Thanks

Universal Binary JSON was originally motivated by a desire to provide an on-disk & over-the-wire format that required no parsing or marshalling in CouchDB (inspiration). In its original draft form, UBJSON was much too simple of a spec with too many holes but over the next number of years and only with the help of the following people (among many others) did the spec grow up.

I want to express my personal thanks to each one of you for all the help you lent at the different stages of UBJSON’s development (and continue to provide in some cases).

Sincerely, Riyad Kalla


Adil Baig

Adil has been very involved in the in-depth and multi-year long discussions surrounding a more optimized container specification as well as binary data support. Adil also provided a very compelling, diff-typing proposal for an optimized container format that provided a lot of good guidance around elegant alternatives to consider.

Alex Blewitt

Helped catch a number of specification errors around UTF-8 encoding in the original draft of the specification that would have been confusing/nasty to release. He also provided great feedback about the size and performance metrics for the specification.

Alexander Shorin

Alex is both the author of the UBJSON Python library and a valued collaborator on the Universal Binary JSON spec as it matured. Alex provided instrumental insight into the modifications made between Draft 8 and Draft 9 of the spec to help simplify the spec by removing all the duplicate (compact) type representations, simplifying the length-arguments for STRING and HUGE as well as being the one to point out that the length arguments for the ARRAY and OBJECT container types are effectively useless once the streaming-format support was added (and do not make generator code or parsing code any easier or more performant).

Bjørn Reese

Bjørn has been involved in most all of the binary data support discussions that have taken place since 2012. His detail-oriented contributions helped move the discussion forwad.

John Cowan

John was the one that recommended using UTF-8 string-encoded values (or huge)  for arbitrarily huge numbers after seeing my desire to avoid including any non-portable constructs into the binary format.

Given that the discussion on numeric formats had been a very active one with lots of feelings on all sides, it was a boon to have John step up with such a simple suggestion that allowed for maximum compatibility and portability. It was a win-win all the way around.

Michael Makarenko (aka “M1xA”)

Michael is the author behind the Ubjson.NET library and contributor of the int16 and float numeric types to the specification. For numeric-heavy (e.g. scientific) data, the inclusions of the in16 and float types can lead to significant space savings when writing out values in the Universal Binary JSON format.

Michael has also gone to great lengths to make the .NET implementation of UBJSON as tight and performant as possible; collaborating on benchmark design and testing data as well as compatibility testing between implementations to ensure a great Universal Binary JSON experience for .NET developers.

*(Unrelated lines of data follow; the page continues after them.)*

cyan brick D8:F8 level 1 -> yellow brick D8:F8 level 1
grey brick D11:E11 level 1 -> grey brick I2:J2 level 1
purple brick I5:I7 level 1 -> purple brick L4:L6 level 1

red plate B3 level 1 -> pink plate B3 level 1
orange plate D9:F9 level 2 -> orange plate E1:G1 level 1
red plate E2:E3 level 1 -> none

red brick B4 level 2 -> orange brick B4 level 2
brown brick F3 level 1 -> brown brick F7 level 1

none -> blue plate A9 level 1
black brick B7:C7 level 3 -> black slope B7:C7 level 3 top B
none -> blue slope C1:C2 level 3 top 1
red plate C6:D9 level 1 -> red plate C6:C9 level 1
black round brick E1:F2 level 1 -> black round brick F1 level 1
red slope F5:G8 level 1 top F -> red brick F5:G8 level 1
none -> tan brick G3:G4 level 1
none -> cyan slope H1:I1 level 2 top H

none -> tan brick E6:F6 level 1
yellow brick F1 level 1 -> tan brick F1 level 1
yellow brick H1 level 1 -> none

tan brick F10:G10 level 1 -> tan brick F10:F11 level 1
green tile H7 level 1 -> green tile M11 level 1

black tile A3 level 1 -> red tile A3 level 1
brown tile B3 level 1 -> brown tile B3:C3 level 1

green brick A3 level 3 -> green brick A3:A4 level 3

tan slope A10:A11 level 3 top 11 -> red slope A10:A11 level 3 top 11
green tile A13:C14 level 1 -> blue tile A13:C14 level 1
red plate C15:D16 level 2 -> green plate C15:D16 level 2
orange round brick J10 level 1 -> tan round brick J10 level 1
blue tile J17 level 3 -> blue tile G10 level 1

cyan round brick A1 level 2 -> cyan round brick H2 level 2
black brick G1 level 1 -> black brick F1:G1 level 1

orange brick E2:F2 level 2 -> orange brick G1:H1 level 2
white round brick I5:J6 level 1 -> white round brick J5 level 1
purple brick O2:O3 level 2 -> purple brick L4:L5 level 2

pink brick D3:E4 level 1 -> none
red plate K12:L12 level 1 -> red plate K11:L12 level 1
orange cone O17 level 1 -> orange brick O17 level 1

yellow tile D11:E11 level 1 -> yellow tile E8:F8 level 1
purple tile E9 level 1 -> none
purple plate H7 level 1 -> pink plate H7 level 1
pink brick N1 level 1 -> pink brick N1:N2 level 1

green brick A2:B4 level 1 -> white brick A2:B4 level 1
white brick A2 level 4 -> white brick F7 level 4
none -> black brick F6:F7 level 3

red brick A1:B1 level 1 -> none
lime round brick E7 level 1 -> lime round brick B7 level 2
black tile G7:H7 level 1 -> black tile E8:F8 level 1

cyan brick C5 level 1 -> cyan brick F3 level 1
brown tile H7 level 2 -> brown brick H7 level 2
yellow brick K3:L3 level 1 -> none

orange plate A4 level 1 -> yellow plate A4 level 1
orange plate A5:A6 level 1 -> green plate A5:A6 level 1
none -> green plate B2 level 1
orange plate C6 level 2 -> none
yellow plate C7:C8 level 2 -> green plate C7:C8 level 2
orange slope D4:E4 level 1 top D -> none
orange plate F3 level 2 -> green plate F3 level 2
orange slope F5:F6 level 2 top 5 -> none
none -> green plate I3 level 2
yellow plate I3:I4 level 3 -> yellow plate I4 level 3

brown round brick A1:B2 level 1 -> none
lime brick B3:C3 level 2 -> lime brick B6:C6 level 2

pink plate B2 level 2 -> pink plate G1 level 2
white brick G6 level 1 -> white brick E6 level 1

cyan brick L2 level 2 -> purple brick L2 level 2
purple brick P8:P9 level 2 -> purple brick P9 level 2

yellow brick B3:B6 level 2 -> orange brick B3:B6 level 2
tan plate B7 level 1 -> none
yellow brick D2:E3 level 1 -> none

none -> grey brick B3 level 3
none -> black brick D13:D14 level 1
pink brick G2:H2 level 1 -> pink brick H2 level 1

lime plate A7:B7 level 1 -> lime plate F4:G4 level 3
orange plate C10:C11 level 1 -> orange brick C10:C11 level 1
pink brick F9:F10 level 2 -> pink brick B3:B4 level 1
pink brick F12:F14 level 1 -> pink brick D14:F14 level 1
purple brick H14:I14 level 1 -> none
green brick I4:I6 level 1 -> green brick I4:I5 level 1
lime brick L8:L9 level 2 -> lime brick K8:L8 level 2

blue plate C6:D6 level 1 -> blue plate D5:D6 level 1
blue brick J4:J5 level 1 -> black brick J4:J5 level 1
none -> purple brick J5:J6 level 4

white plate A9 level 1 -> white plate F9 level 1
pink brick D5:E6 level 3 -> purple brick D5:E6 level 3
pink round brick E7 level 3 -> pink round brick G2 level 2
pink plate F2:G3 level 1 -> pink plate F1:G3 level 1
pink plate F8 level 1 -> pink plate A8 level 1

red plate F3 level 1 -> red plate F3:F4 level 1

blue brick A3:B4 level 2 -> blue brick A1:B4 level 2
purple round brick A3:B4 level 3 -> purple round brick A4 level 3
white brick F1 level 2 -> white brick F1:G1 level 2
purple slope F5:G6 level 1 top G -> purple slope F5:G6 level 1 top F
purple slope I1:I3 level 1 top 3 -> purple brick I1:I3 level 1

In addition to development, Michael has helped contribute to the growth of the Universal Binary JSON community with articles about the specification.

Paul Davis

While approaching the CouchDB team for feedback on the Universal Binary JSON spec, I met Paul who was willing to spend a significant amount of time reviewing the specification and recommending suggestions, changes and improvements from everything the CouchDB team has learned by dealing closely with JSON for years.

Paul pointed out the shortcomings of prefixing the length to the two container types if the specification could ever be used easily with services or apps that streamed UBJ format for huge runs of data that the server couldn’t load, buffer and count ahead of time before responding to the client. In order to more easily support streaming, unknown-length container types had to be added.

Paul also pointed out the importance of a NO_OP/SKIP/IGNORE type that can be useful during a long-lived streaming operation where the server may be waiting on something (like a DB) and you need to keep the connection alive between client/server and avoid the client timing out, but you need the client to know the data it is receiving is just meant as a “Hang on” message from the server and not actual data. This is where the NO_OP command comes in handy.

Stephan Beal

Stephan helped quite a bit with understanding the implications of a >= 64-bit numeric format and the implications of portability across a number of popular platforms.


JSON Specification Group

I would like to personally thank everyone in the JSON Specification Group. The amount of feedback and help with the specification has been wonderful, constructive and creative. It also lead to one of the busiest conversations in the last year!